Милославский только махал в перепуге руками на Софью. Хованский, разгораясь безумством, скалил зубы… Василий Васильевич прикрыл глаза ладонью, не понять зачем, — быть может, не хотел, чтобы при сих словах увидали надменное лицо его…

16

Алексашка с Алешкой отъелись на пирогах за весну. Житье — лучше и не надо. Разжирел и Заяц, обленился: «Поработал со свое, теперь вы потрудитесь на меня, ребята». Сидел целый день на крыльце, глядя на кур, на воробьев. Полюбил грызть орехи. С лени и жиру начали приходить к нему мысли: «А вдруг мальчишки утаивают деньги? Не может быть, чтобы не воровали хоть по малости».

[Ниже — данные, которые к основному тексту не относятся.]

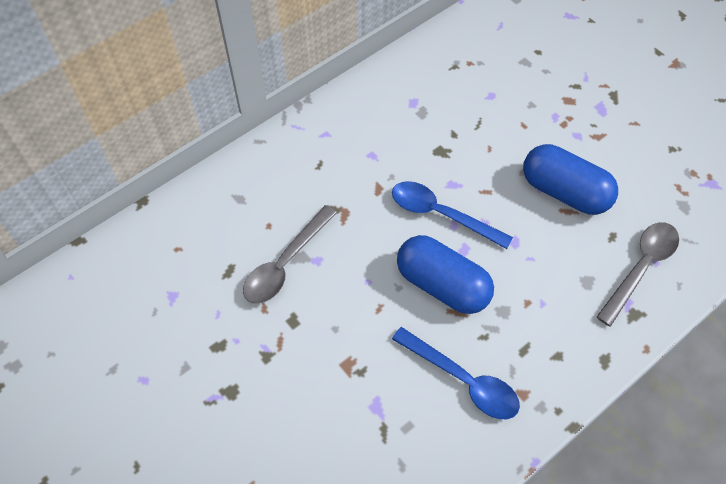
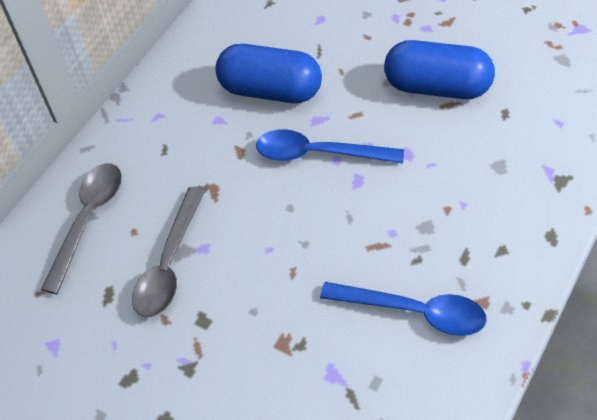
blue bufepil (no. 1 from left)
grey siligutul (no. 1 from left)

Стал он по вечерам, считая выручку, расспрашивать, придираться, лазить у них по карманам и за щеки, ища утайных денег. По ночам стал плохо спать, все думал: «Должен человек воровать — раз он около денег». Оставалось одно средство: застращать мальчишек.

Алексашка с Алешкой пришли однажды к ужину веселые — отдали выручку. Заяц пересчитал и придрался, — копейки не хватает… Украли! Где копейка? Взял с утра еще вырезанную, сырую палку, сгреб Алексашку за виски и начал бить с приговором: раз по Алексашке, два — по Алешке. Отвозив мальчиков, велел подавать ужинать.

— Так-то, — говорил он, набивая рот студнем, с уксусом, с перцем, — за битого нынче двух небитых дают… В люди вас выведу, вьюноши, сами потом спасибо скажете.

Ел Заяц щи со свининой, куриные пупки на меду с имбирем, лапшу с курой, жареное мясо. Молоко жрал с кашей. Кладя ложку на непокрытый стол, тонко рыгал. Щеки у него дрожали от сытости, глаза заплыли. Расстегнул пуговицу на портках.